Council studying raises for specific employees

By RICHARD DUKE

LOG CABIN STAFF WRITER

Specific positions within the city of Conway and what they are paid will be looked at by an independent group who was last used in 2009.

The Conway City Council met in special committee to discuss various pay scales and pay midpoints for several specific department positions as well as the broader group of administrative assistants. The result of that study could mean a different pay scale and essentially a raise for several specific city employees.

The council also informally approved a request by City Attorney Mike Murphy to advertise for a City Deputy Prosecutor with a salary of $72,500. A formal resolution will be considered at the next city council meeting.

Murphy expressed concern that the current pay scale of $63,500 is not consistent with other jobs in comparable areas. In addition, deputy prosecutors for Faulkner County make more on average than what was initially offered.

“This amount would be for extremely strong candidates,” Murphy said. “What we don’t want this place to turn into is a training ground where we pay to train someone at the lower pay, and then they turn around and head two blocks down the road for more money.”

Murphy pointed out that the deputy position will have to “put on many hats” in both criminal and civil arenas.

The council will pay for the new study, which receives input from department heads about each department position, including job descriptions, levels of experience, mental and physical requirements, etc.

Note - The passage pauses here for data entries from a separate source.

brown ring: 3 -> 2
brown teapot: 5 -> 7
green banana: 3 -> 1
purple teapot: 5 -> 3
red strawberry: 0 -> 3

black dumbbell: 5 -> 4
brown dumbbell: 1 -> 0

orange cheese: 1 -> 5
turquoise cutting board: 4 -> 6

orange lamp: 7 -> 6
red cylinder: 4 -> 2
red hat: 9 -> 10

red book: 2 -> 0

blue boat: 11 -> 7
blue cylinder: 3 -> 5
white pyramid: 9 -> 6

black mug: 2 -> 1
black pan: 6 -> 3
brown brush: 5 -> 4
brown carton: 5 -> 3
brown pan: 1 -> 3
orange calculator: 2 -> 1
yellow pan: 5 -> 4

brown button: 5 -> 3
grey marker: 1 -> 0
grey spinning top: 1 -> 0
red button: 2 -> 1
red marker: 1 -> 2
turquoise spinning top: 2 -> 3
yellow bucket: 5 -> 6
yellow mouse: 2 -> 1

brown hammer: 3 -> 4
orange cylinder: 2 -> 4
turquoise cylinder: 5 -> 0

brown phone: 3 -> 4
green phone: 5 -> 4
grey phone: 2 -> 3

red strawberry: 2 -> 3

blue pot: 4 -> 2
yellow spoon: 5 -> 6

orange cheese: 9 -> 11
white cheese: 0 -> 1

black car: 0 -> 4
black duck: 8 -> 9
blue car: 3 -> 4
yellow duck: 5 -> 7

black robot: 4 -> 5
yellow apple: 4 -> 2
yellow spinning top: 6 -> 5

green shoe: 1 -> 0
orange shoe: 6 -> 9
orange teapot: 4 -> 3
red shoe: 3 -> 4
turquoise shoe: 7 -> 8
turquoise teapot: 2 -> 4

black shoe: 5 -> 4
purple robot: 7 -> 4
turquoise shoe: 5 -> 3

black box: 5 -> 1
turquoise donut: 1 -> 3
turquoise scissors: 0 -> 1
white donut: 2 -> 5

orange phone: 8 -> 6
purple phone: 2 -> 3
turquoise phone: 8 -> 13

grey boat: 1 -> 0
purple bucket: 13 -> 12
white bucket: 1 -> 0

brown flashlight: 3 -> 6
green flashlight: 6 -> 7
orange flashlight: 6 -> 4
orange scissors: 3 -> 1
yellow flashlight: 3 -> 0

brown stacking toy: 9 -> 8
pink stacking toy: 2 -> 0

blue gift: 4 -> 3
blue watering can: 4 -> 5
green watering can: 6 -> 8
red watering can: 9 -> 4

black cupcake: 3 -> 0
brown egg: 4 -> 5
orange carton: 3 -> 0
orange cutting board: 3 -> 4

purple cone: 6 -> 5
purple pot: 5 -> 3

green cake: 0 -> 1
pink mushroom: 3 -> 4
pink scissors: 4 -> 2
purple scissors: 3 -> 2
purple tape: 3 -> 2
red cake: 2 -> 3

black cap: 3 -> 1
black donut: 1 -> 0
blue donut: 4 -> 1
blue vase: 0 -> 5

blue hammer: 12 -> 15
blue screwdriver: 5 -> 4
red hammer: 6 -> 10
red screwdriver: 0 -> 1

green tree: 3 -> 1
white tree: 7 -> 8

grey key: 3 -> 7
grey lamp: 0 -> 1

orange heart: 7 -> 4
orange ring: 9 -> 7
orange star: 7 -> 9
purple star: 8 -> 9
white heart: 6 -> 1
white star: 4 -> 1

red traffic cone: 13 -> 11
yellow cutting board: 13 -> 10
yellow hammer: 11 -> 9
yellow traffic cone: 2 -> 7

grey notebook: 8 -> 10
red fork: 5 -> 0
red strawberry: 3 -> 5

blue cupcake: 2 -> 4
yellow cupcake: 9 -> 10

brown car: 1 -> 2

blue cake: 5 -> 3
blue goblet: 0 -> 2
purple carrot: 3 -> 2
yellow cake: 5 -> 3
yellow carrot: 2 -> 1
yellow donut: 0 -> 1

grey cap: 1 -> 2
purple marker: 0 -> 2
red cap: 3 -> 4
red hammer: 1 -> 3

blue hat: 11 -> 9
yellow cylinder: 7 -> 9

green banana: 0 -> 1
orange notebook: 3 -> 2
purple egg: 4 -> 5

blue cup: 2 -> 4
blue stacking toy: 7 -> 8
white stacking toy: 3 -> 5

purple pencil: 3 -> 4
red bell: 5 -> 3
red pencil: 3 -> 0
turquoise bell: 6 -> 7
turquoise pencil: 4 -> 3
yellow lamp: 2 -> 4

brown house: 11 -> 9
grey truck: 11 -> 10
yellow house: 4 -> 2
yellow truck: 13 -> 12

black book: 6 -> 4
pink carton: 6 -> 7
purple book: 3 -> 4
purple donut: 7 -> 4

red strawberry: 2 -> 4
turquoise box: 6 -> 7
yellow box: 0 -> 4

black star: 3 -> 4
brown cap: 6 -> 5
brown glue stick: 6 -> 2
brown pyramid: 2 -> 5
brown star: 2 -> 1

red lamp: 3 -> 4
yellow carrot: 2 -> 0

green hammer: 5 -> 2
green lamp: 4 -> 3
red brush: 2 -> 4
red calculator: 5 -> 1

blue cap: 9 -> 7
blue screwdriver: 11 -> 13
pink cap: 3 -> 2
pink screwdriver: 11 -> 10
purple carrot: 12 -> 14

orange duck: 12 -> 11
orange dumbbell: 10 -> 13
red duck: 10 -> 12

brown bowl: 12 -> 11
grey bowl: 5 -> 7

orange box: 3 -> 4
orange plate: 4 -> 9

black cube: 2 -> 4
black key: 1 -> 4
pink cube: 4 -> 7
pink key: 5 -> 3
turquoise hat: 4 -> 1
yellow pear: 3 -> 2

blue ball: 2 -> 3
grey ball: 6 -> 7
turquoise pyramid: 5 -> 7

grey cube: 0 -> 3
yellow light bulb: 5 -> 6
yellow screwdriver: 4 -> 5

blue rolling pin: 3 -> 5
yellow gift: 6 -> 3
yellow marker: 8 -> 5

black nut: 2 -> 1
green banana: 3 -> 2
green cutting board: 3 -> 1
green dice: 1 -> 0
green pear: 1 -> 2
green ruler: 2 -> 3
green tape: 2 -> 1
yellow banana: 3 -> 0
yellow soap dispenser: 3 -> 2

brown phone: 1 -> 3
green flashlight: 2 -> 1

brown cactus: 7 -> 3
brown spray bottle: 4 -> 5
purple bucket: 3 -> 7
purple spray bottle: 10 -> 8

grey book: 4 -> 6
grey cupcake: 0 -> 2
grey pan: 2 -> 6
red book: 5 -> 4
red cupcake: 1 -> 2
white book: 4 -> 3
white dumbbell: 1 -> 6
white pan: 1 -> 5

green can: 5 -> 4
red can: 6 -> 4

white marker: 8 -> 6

The most recent comprehensive study completed in 2009 cost approximately $12,000, but this one will be less by focusing on fewer positions. The purpose, according to Conway Mayor Tab Townsell, is to provide objective analysis in job rankings, especially when they are compared to market value.

“What we do not need to be doing is cherry picking ourselves,” Townsell said. “This should provide a fair assessment of each person’s duties.”

If the council is able to provide raises for certain positions based on the study, they would be retroactive to Jan. 1, 2013.